Architecture and system specifications of the transceiver are presented in Section II. Implementation details of the transceiver are presented in Section III, and Section IV presents measured results.
II. ARCHITECTURE AND SYSTEM SPECIFICATIONS
A block diagram of the transceiver is shown in Fig. 1 . The transceiver operates in a single channel centered at 916.5 MHz and employs on-off keying (OOK) modulation. The receiver uses an envelope detection based architecture that eliminates the need for a local oscillator. The transmitter generates the OOK waveform by modulating the output of a surface acoustic wave (SAW) stabilized oscillator. Passive SAW components allow for reduced power consumption and die area at the expense of reduced integration and flexibility. Motivations for these system 0018-9200/$25.00 © 2007 IEEE and architectural specifications are described in the following subsections.
A. Modulation
To reduce infrastructure costs and increase user capacity, traditional cellular and wireless local area network (WLAN) systems place a high value on both spectral efficiency and receiver sensitivity. Thus, transceivers employ bandwidth efficient modulation schemes like Gaussian minimum-shift keying (GMSK) or quadrature amplitude modulation (QAM) combined with coherent receiver architectures; however, these transceivers consume too much energy for sensor network applications. To address this problem, in 2003 the IEEE approved the 802.15.4 standard for low-power wireless personal area networks (WPANs). 802.15.4 supports both binary phase-shift keying (BPSK) and offset quadrature phase-shift keying (O-QPSK) modulation at a maximum data rate of 250 kb/s. Current 802.15.4 transceivers consume tens of milliwatts and have approximate energy per bit values of 100 nJ/bit, which is less than cellular systems but still too high for many sensor network applications.

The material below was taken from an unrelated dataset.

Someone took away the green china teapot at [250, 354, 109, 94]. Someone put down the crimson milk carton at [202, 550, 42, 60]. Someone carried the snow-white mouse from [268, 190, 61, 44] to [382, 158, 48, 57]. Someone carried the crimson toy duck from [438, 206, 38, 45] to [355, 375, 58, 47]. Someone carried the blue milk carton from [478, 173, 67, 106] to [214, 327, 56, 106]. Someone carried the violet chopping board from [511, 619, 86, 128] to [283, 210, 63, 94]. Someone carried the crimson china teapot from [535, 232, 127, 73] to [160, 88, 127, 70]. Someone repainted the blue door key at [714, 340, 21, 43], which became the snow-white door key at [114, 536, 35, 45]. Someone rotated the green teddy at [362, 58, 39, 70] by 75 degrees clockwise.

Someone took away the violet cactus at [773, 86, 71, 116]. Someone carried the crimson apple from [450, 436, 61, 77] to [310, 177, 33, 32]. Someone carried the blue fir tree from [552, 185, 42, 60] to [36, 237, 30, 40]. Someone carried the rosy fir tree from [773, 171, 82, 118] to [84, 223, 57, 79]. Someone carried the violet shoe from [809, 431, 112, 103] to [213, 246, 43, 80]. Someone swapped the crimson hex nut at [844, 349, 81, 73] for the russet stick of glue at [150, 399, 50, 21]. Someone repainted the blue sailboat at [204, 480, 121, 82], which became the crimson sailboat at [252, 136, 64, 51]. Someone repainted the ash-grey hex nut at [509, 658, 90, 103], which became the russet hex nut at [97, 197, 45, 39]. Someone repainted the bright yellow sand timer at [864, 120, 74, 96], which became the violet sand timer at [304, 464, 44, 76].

To achieve an improved energy per bit and lower power levels than 802.15.4, OOK modulation with a noncoherent receiver architecture is proposed. A noncoherent, OOK receiver enables the use of an envelope detection based receiver. In contrast with a coherent receiver architecture, no oscillator is required for phase synchronization and the receiver can turn on quickly. Furthermore, when received power levels are large, the power consumption can be dramatically decreased as little RF gain is required and no RF oscillation must be sustained.
Two limitations of OOK modulation are that it is spectrally inefficient and that it is strongly susceptible to interferers. These two limitations, however, are acceptable given that energy efficiency is the primary design consideration. For sensor nodes that are deployed in remote environments, there is ample bandwidth available and few interferers. An additional limitation of OOK modulation is that the implemented energy detection based receiver requires an energy per bit to noise spectral density value approximately 9 dB greater than coherent BPSK at a given bit error rate (BER) [6] . For a short-range link less than 10 m with a maximum free-space path loss of 51.6 dB, this 9 dB performance penalty is acceptable because there is sufficient margin in the link budget.
B. Data Rate
For sensor network applications like acoustic tracking and detection, a data rate of only hundreds to thousands of bits per second is required; however, for optimal energy efficiency it is often advantageous to operate the transceiver at a higher instantaneous data rate and turn off the radio periodically. In practice, there is an upper limit above which increased duty cycling and higher instantaneous data rates decrease energy efficiency. One key problem is that the startup time associated with turning on a transceiver has an associated energy that cannot be reduced by increasing data rates [3] . A second problem is that increased instantaneous power consumption results in worse battery efficiency or requires larger decoupling capacitors [7] . Accounting for the aforementioned concerns, the transceiver operates at a data rate of 1 Mb/s, which allows many nodes to share the same channel through time division multiplexing.
C. Regenerative Versus Nonregenerative Amplification
The system architecture shown in Fig. 1 achieves frequency selectivity with a SAW filter whose output is amplified by a nonregenerative amplifier. An alternate receiver architecture that is often used for low-power applications is the super-regenerative receiver. To achieve equally precise frequency selectivity as the proposed architecture, a super-regenerative receiver requires an off-chip SAW resonator to be placed in a feedback configuration along the signal path. Such an approach was not chosen due to its high sensitivity to wiring parasitics at 900 MHz; however, a promising research direction is integrating such resonators directly on or next to the receiver's bare die [8] .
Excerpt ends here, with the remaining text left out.